1Une décision rare dans l’univers Ferrari
Dans le monde automobile classique, passer par l’Euro NCAP est presque devenu un passage obligé. Les grands constructeurs comme les nouveaux acteurs chinois y voient un moyen de prouver leur sérieux et de viser les cinq étoiles, devenues un argument commercial puissant.
Chez les marques de supercars et de luxe, la logique est différente. Les volumes sont faibles, les modèles coûtent très cher et les clients regardent rarement la note Euro NCAP avant de signer un chèque. Surtout, un mauvais résultat pourrait abîmer l’image d’une marque qui vend autant du rêve que de la performance. Ferrari choisit donc ici une voie inhabituelle. L’annonce a été confirmée par un représentant de la marque lors de la présentation de la Luce à Rome, en Italie. Ce choix montre que le constructeur veut installer son premier modèle électrique sur un terrain plus large que celui de la seule performance.
2La Luce vise un autre usage
La Ferrari Luce n’est pas une berlinette radicale pensée uniquement pour deux personnes et quelques bagages. Elle adopte une architecture plus pratique, avec quatre portes et cinq places. Elle a donc été imaginée pour un usage quotidien, y compris familial. Ce positionnement change tout. À l’arrière, la présence de deux points de fixation ISOFIX pour sièges enfants confirme que Ferrari s’adresse aussi à des clients qui veulent voyager avec leur famille. Dans ce contexte, la sécurité devient un sujet beaucoup plus visible.
La marque ne cherche donc pas seulement à prouver que sa voiture électrique est rapide. Elle veut aussi montrer qu’elle protège ses occupants avec le même sérieux qu’un grand constructeur généraliste ou premium.
3Quatre voitures détruites pour une note
Obtenir une évaluation Euro NCAP ne consiste pas à sacrifier un seul exemplaire. Au moins quatre véhicules sont nécessaires pour mener l’ensemble des essais. Pour une voiture affichée à 550 000 € pièce, la facture symbolique devient immédiatement spectaculaire.
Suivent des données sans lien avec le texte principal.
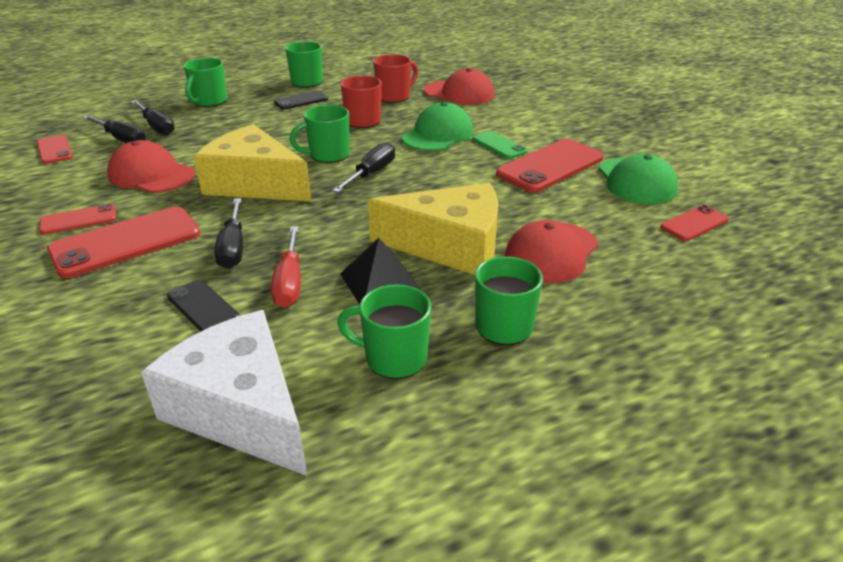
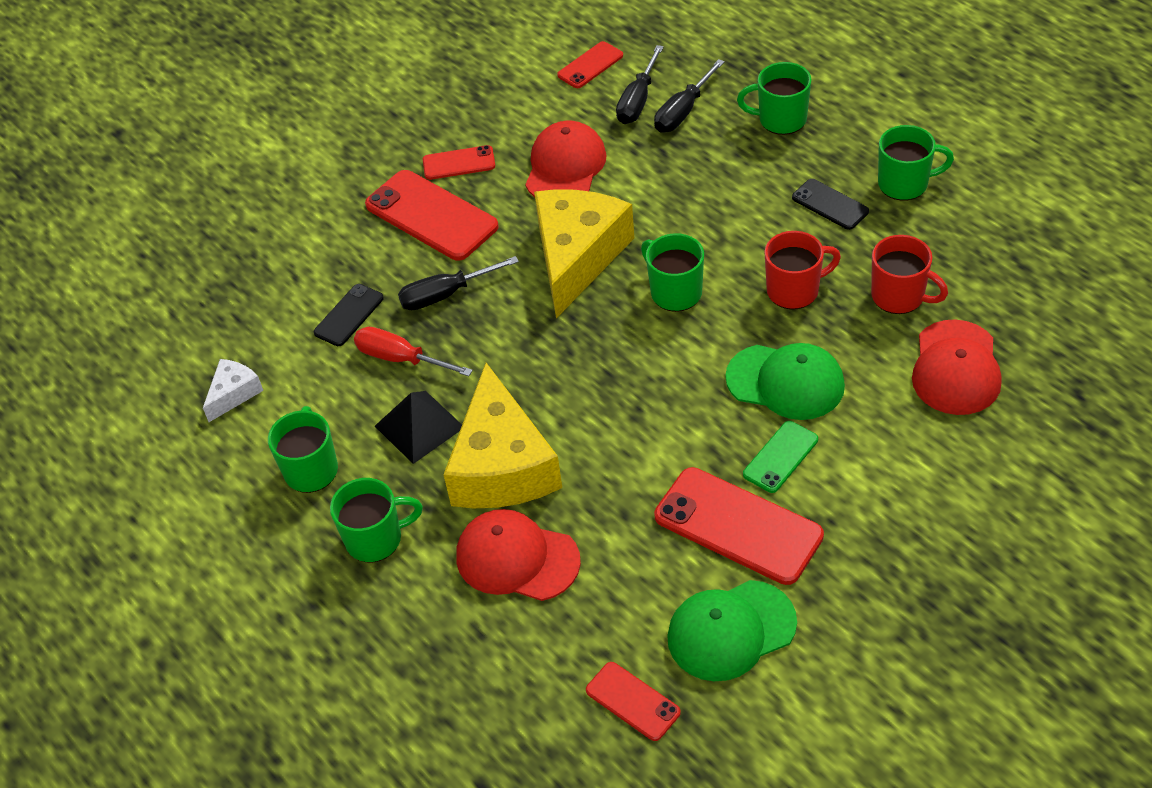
camera: 80 degrees right, 15 degrees up
(78, 220) = (459, 163): red phone -> red phone turned 60 degrees counterclockwise
(241, 409) = (234, 393): white cheese -> white cheese, size x0.46
(289, 282) = (401, 359): red screwdriver -> red screwdriver turned 45 degrees clockwise
(371, 174) = (641, 348): black screwdriver -> none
On parle donc de plusieurs millions d’euros immobilisés et détruits pour démontrer la solidité de la Luce. À l’échelle de Ferrari, l’effort reste maîtrisable, mais l’image est forte. Peu de constructeurs de ce niveau acceptent de voir plusieurs voitures aussi chères finir contre des barrières de test. Cette somme pourrait même faire de la Luce l’un des modèles les plus coûteux jamais passés entre les mains de l’Euro NCAP. L’organisme teste rarement des voitures situées au delà de 200 000 à 250 000 €.
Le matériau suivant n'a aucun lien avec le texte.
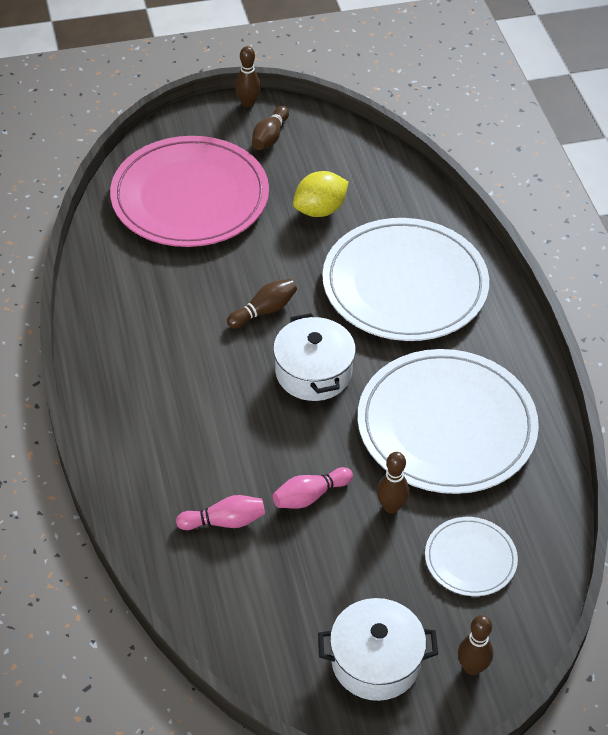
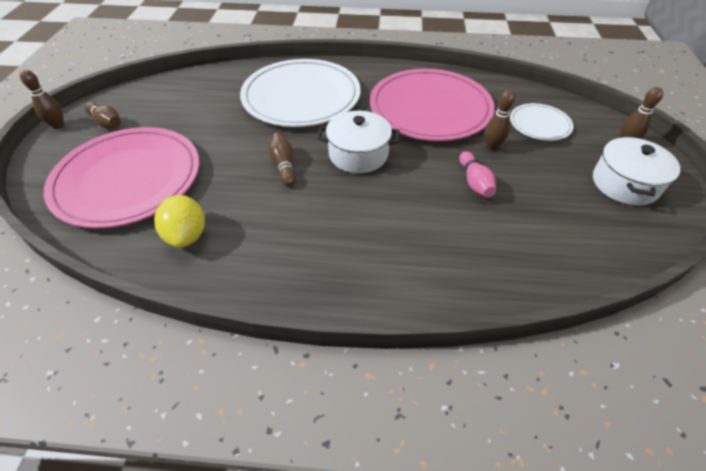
camera: 70 degrees left, 0 degrees up
(224, 521) = (491, 236): pink bowling pin -> none
(320, 210) = (204, 116): yellow lemon -> yellow lemon (187, 235)
(446, 426) = (430, 109): white plate -> pink plate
4Un pari calculé pour viser les cinq étoiles
Ferrari ne se lance probablement pas dans cette démarche sans avoir anticipé le résultat. La Luce a sans doute été conçue dès le départ pour répondre aux exigences de ces tests, avec une structure capable de gérer les contraintes liées à son poids et à sa technologie.
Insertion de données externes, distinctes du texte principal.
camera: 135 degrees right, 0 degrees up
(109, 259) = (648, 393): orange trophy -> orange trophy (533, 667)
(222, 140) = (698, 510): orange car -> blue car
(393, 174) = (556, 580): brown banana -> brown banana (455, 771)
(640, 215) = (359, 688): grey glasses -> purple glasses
La voiture annonce 1 035 chevaux, une énorme batterie de 122 kWh et une masse de 2,3 tonnes. Ces chiffres imposent un travail très sérieux sur l’absorption des chocs, la protection des passagers et la gestion de la batterie en cas d’accident.
Reste à savoir si la Luce obtiendra les cinq étoiles. Mais en acceptant de se soumettre volontairement à l’Euro NCAP, Ferrari veut déjà envoyer un signal : son électrique familiale ne doit pas seulement impressionner par ses performances, elle doit aussi rassurer par son niveau de protection. En sacrifiant quatre Ferrari Luce à 550 000 €, Maranello achète surtout une chose précieuse pour son avenir électrique : la confiance.